My colleague Lillian Stone, fellow Takeout staff writer, recently shared that she had been randomly pelted by an egg from a moving car while she was strolling near Chicago’s Wrigley Field. Normally when I hear about a friend being assaulted by some airborne foodstuff my first thought is one of concern, but since I have every single word of Paul’s Boutique committed to memory since I was 13 years old, it took all my strength not to immediately break into this:
I am mature enough to know it’s inappropriate to shout “Holy shit that’s awesome!” when someone tells you they were the victim of a surprise egg attack, even if the Beastie Boys made drive-by eggings sound super cool. I know that I would not like it very much if anyone—even King Ad-Rock himself!— threw an egg at me, because I’m freakishly pale and bruise easily. And eggs hurt! Sure, they they shatter when thrown against a hard surface like a sidewalk, but when one only has a soft fleshy coating of flesh to protect them, eggs are essentially smooth, ovoid rocks that taste good on toast.
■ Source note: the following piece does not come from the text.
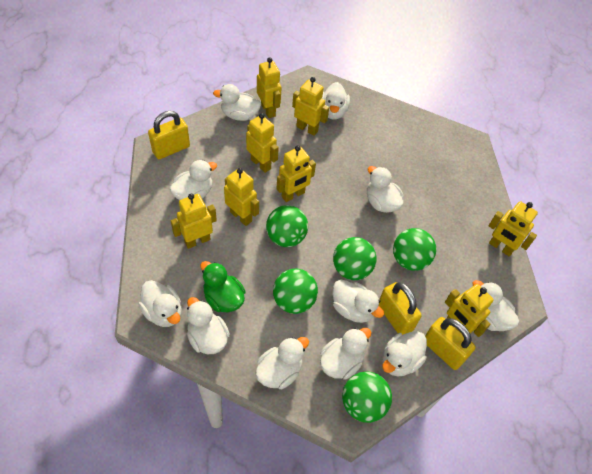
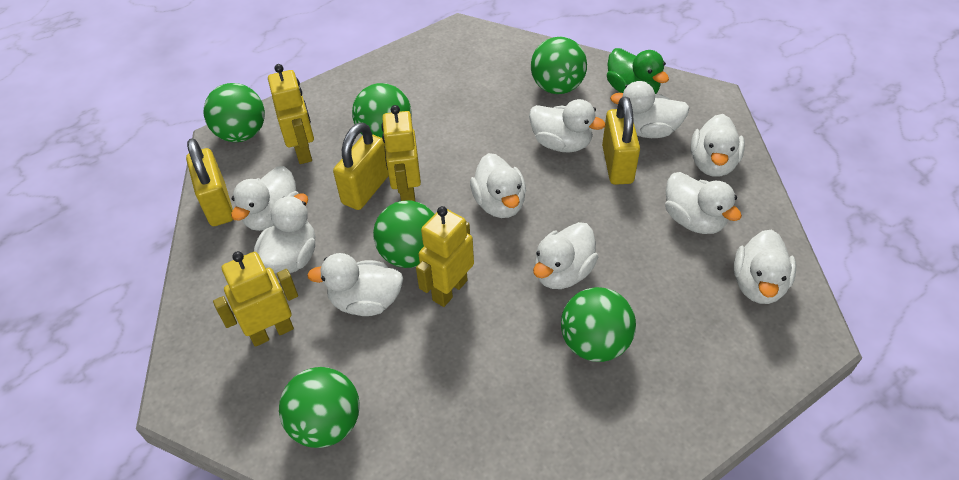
green ball: 5 -> 6
white duck: 11 -> 10
yellow robot: 8 -> 4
I began to think about the Beastie Boys when they were young scamps, tormenting the the families, the punk rocks, and the businessmen of Los Angeles with egg attacks as they recorded Paul’s Boutique in 1988, and it hit me that one of my favorite songs in existence—one that I have listened to thousands of times and can spit at the drop of a dime—is about a cavalcade of douchebags.
My soul felt as if it was being stabbed like Caesar, my brain rattled as it imagined the words “Get off my lawn!” spoken in my own voice. And yet, after the initial shock wore off, I was not sad to have grown too old to find eggings amusing. If anything, I was angry at myself for ever celebrating egg-related mischief, or thinking it was the apotheosis of cool. I don’t want anyone to get hit with eggs unless they explicitly ask for it, or really, really, really deserve it. Did you ever cause any egg-based ruckus in your younger, stupider days? Perhaps on Halloween, or an Easter gone wrong?